@chwala ,
You may find it more direct to find a unit (other than ##1,\,-1##) by finding the multiplicative inverse of the general element, ##\displaystyle a+b\sqrt 3 ##, and tailoring the values of ##a \text{ and } b## as needed.
Again, working in the ring ##\displaystyle \mathbb{Z}[\sqrt{3}] \,## .
##\displaystyle \dfrac{1}{a+b\sqrt 3 } = \dfrac{(a-b\sqrt 3 \,)}{(a+b\sqrt 3 \,)(a-b\sqrt 3 \,)} = \dfrac{(a-b\sqrt 3 \,)}{a^2-3b^2}##
It seems to me that the denominator needs to be ##\pm 1##. It certainly would be convenient if we could find values for ##a## and ##b## which make it ##1## . Finding such values would mean that the inverse of the element is the element's conjugate .

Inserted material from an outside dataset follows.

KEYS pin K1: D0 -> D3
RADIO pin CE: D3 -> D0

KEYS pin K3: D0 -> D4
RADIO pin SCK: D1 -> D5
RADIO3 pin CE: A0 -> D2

We want ##\displaystyle a^2-3b^2 = 1## .
Borrowing the idea from
@fresh_42 , let's look at this modulo ##3##.
##\displaystyle a^2\equiv 1\pmod{3} ##.
##a^2 = 1## doesn't appear to work well. It just gives ##b=0## .
Trying ##a^2 = 4## gives ##\displaystyle 4-3b^2 = 1## , so ##b=\pm1##.
So we have that ##\displaystyle (2+1\sqrt 3 \,)(2-1\sqrt 3 \,) = 1##
Both ##(2+1\sqrt 3) \text { and } (2-1\sqrt 3)## are units in ##\displaystyle \mathbb{Z}[\sqrt{3}\,] \,##.